Additional specifications for departure time (when a
person usually left for work in the week before their
census form was filled out) and year of entry into the
U.S. are described below.
Departure time will be categorized as follows:
12 midnight - 2:59 a.m. in 30-minute increments
3 a.m. - 4:59 a.m. in 10-minute increments
5 a.m. - 10:59 a.m. in 5-minute increments
11 a.m. - 11:59 p.m. in 10-minute increments
Year of entry into the country will have a
bottom-code of 1910.
- TIMETABLES FOR PUMS FILES
The 1 percent national characteristics file will be the first
file released to the public.
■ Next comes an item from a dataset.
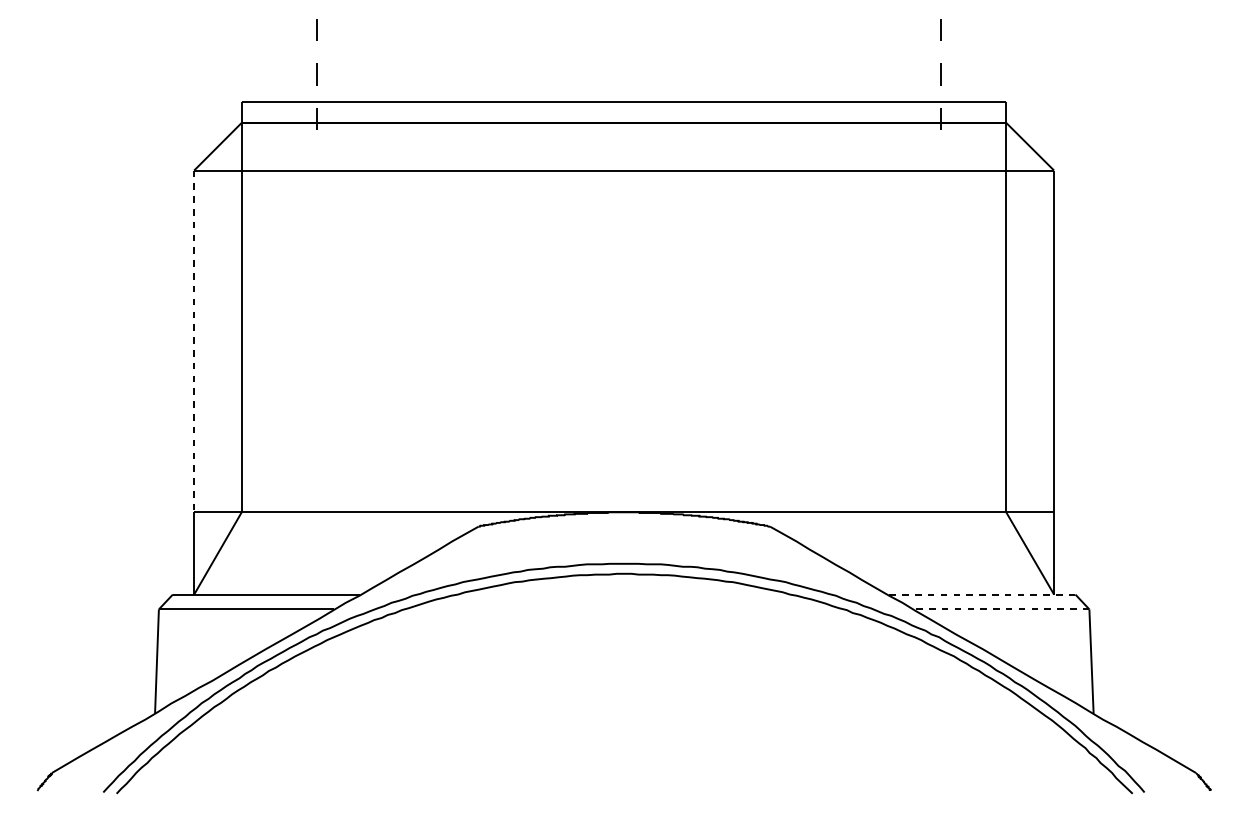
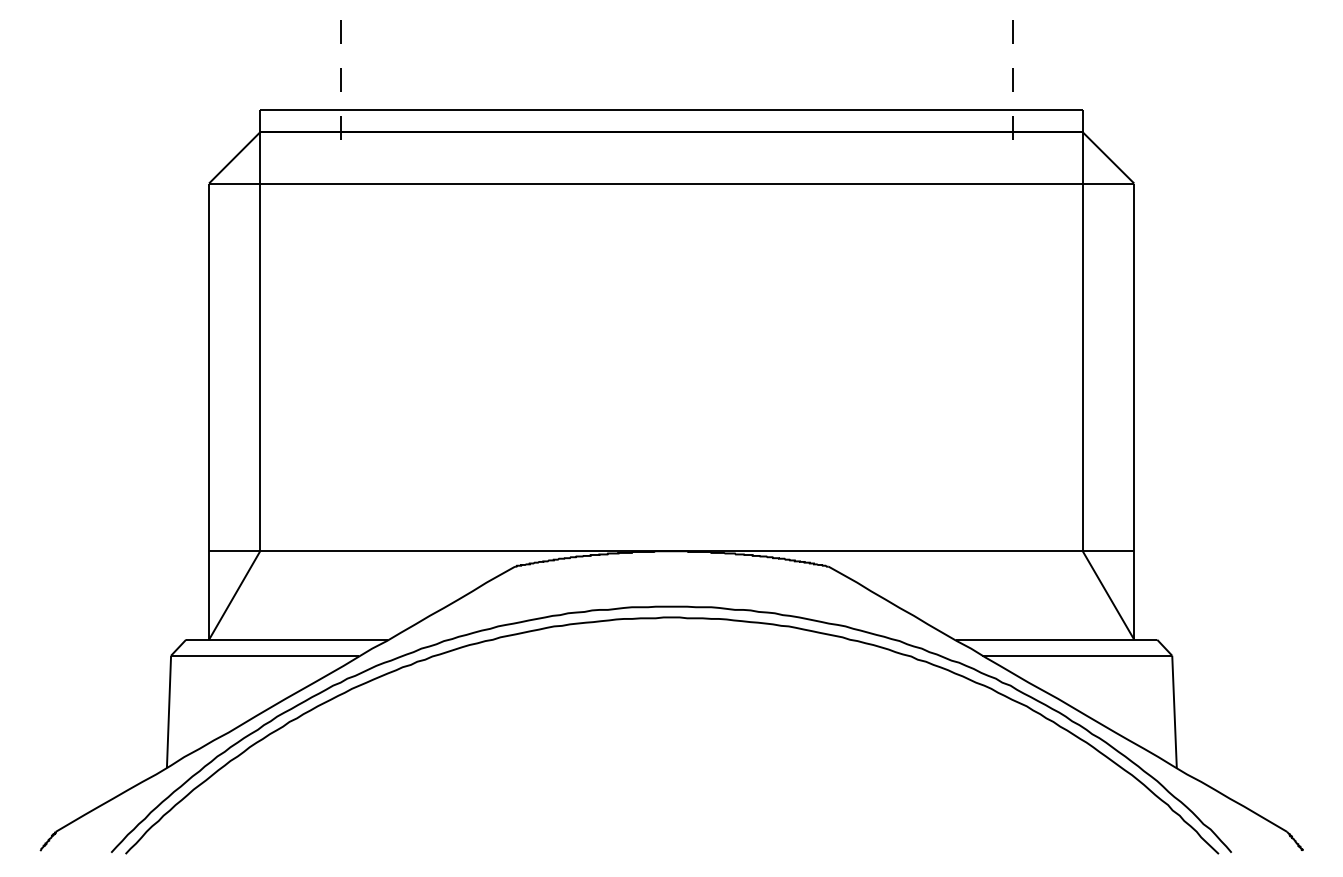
line: (194, 341) -> (209, 367), dashed -> solid
line: (981, 594) -> (1056, 639), dashed -> solid
line: (1001, 609) -> (1077, 655), dashed -> solid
It is planned for release in 2002.
The 5 percent state-level files, requiring more time for
post-processing, will be released to the public in 2003.
||Paul J. Mackun
U.S. Census Bureau
1 For two Island Areas, Guam, and the U.S. Virgin
Islands, 10 percent PUMS files will be created.
2 The super-PUMAs will be identified in the 5 percent
files, as well.
3 Each state receives the mean value of all cases
in that state at and above the national top-code value.
4 The five OMB races include White, Black or African
American, American Indian and Alaska Native, Asian, and Native
Hawaiian and Other Pacific Islander.
5 The following 15 race categories appear on the
form: White, Black or African American, American Indian or
Alaska Native, Asian Indian, Chinese, Filipino, Japanese,
Korean, Vietnamese, Other Asian, Native Hawaiian, Guamanian
or Chamorro, Samoan, Other Pacific Islander, and Some other race.
6 For example, if there are 9,638 individuals who
identify themselves as Alsatian in the "ancestry, first response"
variable and 6,782 individuals who identify themselves as
Alsatian in the "ancestry, second response" variable, Alsatian
will appear as a separate category in both variables--first
response and second response--because the total number of
Alsatian responses nationwide, 16,420, surpasses the 10,000
national minimum population threshold.